Built at the beginning of the 15th century on the remains of an ancient place of worship, the church was annexed to Monastero Maggiore, the monastery of the Benedictine Order demolished in 1799, of which today remains the entrance cloister, an integral part of the Archaeological Museum.
After 30 years of restoration, the magnificent Renaissance church of St. Maurizio has returned to shine.
The division of the interior space into two parts (one open to the faithful, and another, the latter, reserved for the nuns of the monastery who attended the mass from a lattice) testifies of the ancient function of the structure.
The simple and linear facade of the building on Corso Magenta does not overlook the amazing interior rich in marvelous frescoes that cover the entire architectural structure from the walls to the other, which is why the church was defined as the Sistine Chapel of Milan.

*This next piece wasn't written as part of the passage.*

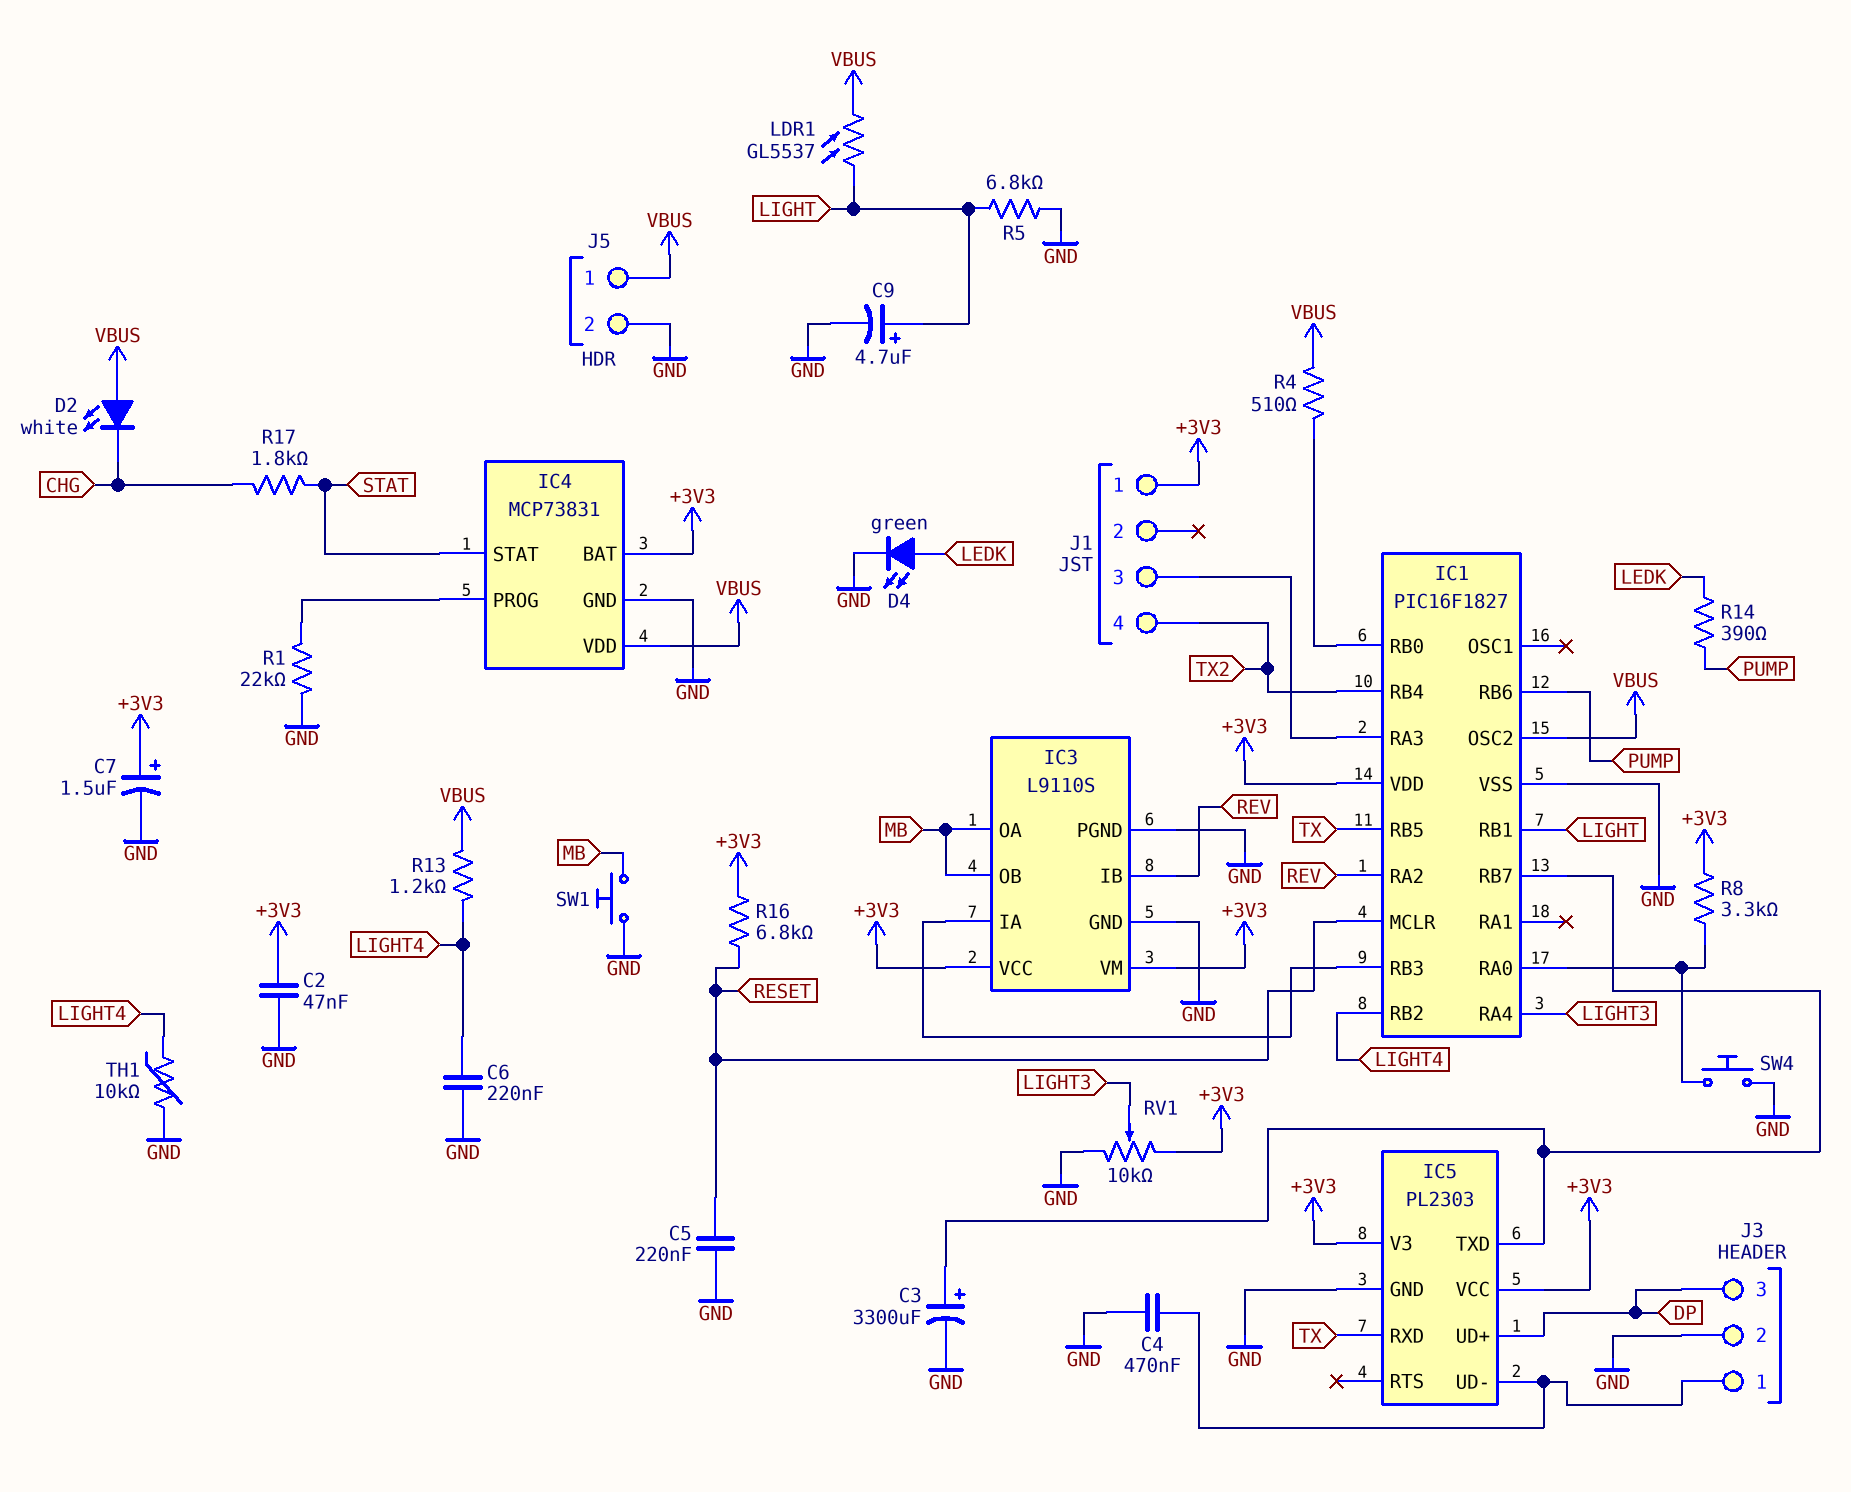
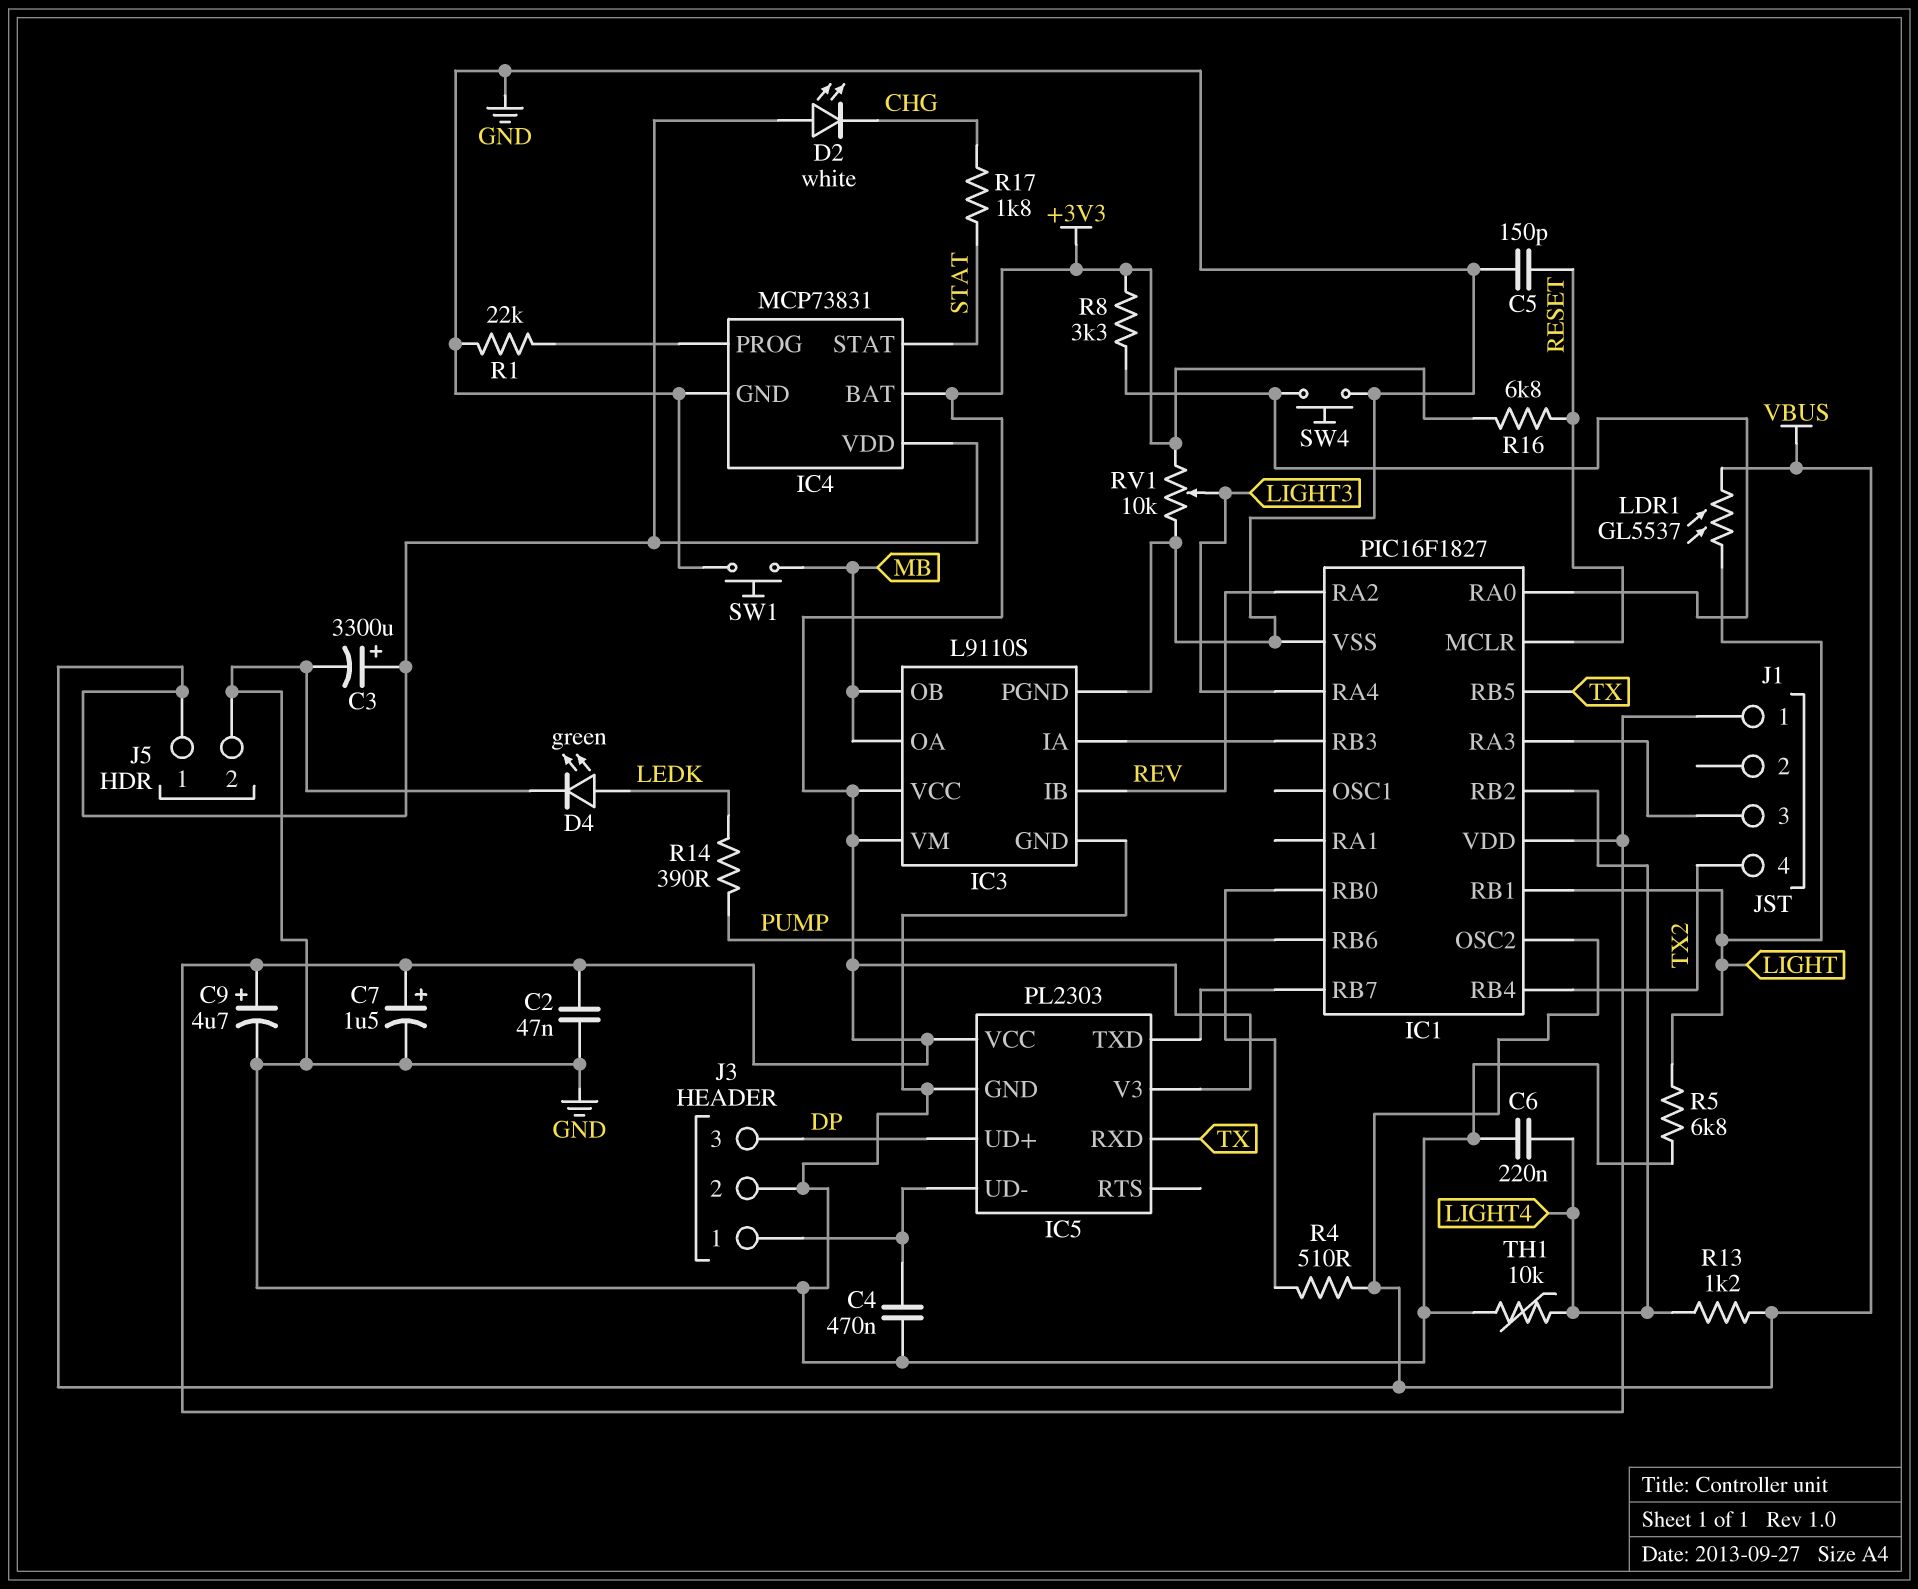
C3: 3300uF (plus IC1/RB7, minus GND) -> 3300uF (plus VBUS, minus GND)
C5: 220nF (GND, RESET) -> 150pF (GND, RESET)
C9: 4.7uF (plus LIGHT, minus GND) -> 4.7uF (plus +3V3, minus GND)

The frescoes with bright colors extend over 4,000 square meters and are the work of some of the greatest Masters of Lombard painting of the sixteenth century: Bernardino Luini, among which the “Stories of St. Catherine” ( chapel Besozzi), the “Stories of Christ’s Life” (nun chorus, partition wall); Simone Peterzano, master of Caravaggio, author of “The return of the prodigal son” and “Christ expelling merchants from the temple” decorating the interior facade of the church; Antonio Campi to whom the “Adoration of the Magi” must be made on the main altar; Bergognone (choir); Lomazzo; Boltraffio, student of Leonardo. Of great value in the claustral chorus, the organ made by Gian Giacomo Antegnani (1557) was originally intended for liturgical concerts and is used today for concert performances taking place in the city.